Jim Cramer has unveiled his "5 Rules for Trading Stocks During Earnings Season," and Rule No. 1 seems pretty simple -- always listen to a company's entire earnings call before passing judgment.
"[This is a] basic that I preach, but so few seem to pay attention to," Cramer said in making his five longstanding rules public during an exclusive video-conference call with members of his Action Alerts PLUS club for investors.
The expert said many on Wall Street ignore this simple practice. For instance, he noted that investors initially reacted positively last month when Kohl's (KSS - Get Report) reported its fourth-quarter earnings, but then the rally began to crack after Wall Street noted weak forward guidance from the company -- in particular, warnings of a soft February.
Cramer said that hurt Kohl's stock "even as every retailer -- and I mean literally every retailer -- had a soft February because the weather was so atrocious all over the country. When you hear 'soft' and 'February,' you don't relate it to other stocks. You don't bother to reason. You just sell."

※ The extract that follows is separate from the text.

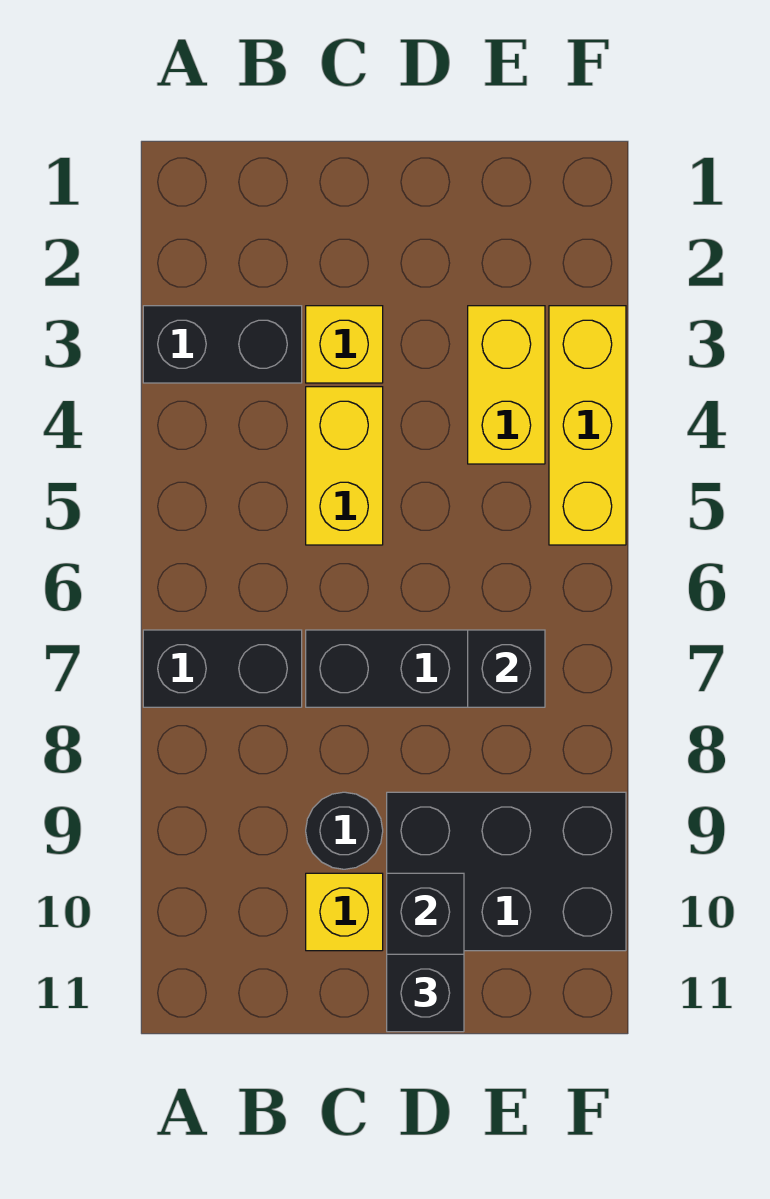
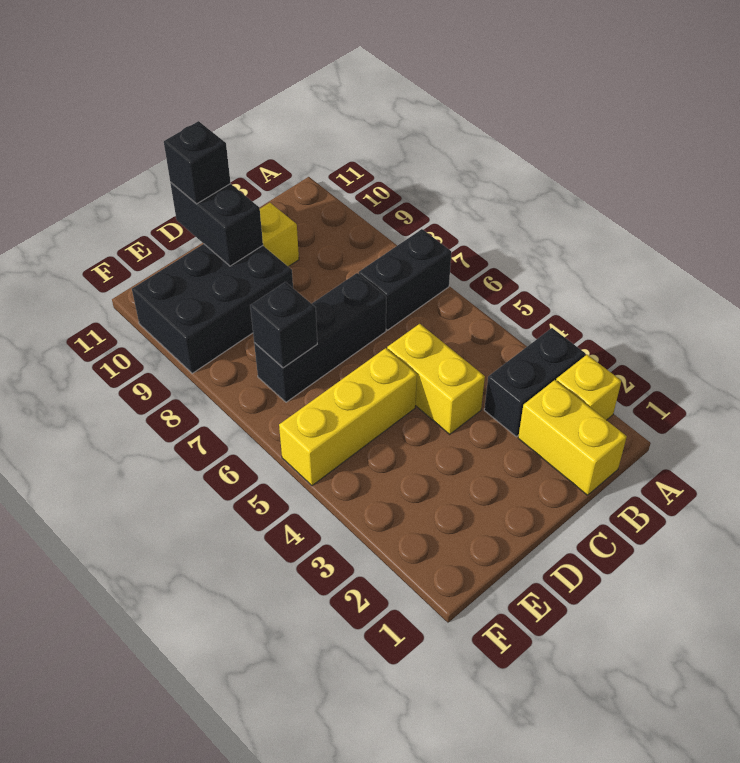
yellow brick C3 level 1 -> yellow brick A2 level 1
black round brick C9 level 1 -> none
yellow brick E3:E4 level 1 -> yellow brick B1:B2 level 1
yellow brick F3:F5 level 1 -> yellow brick D5:F5 level 1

But Cramer noted that doing so would have been a huge mistake. That's because Kohl's highly regarded CEO Michelle Gass used the retailer's earnings call to talk about the company's critical relationship with Amazon (AMZN - Get Report) -- in particular, a partnership to sell Amazon-branded products in 200 Kohl's stores.
"Next thing you know, the stock spikes hard, wiping out the decline and then soaring past where it had been at the highs," Cramer said. "The result? Kohl's was the best performer in the entire S&P 500 that day, but you only got it if you didn't trade the headlines and listened to the whole call."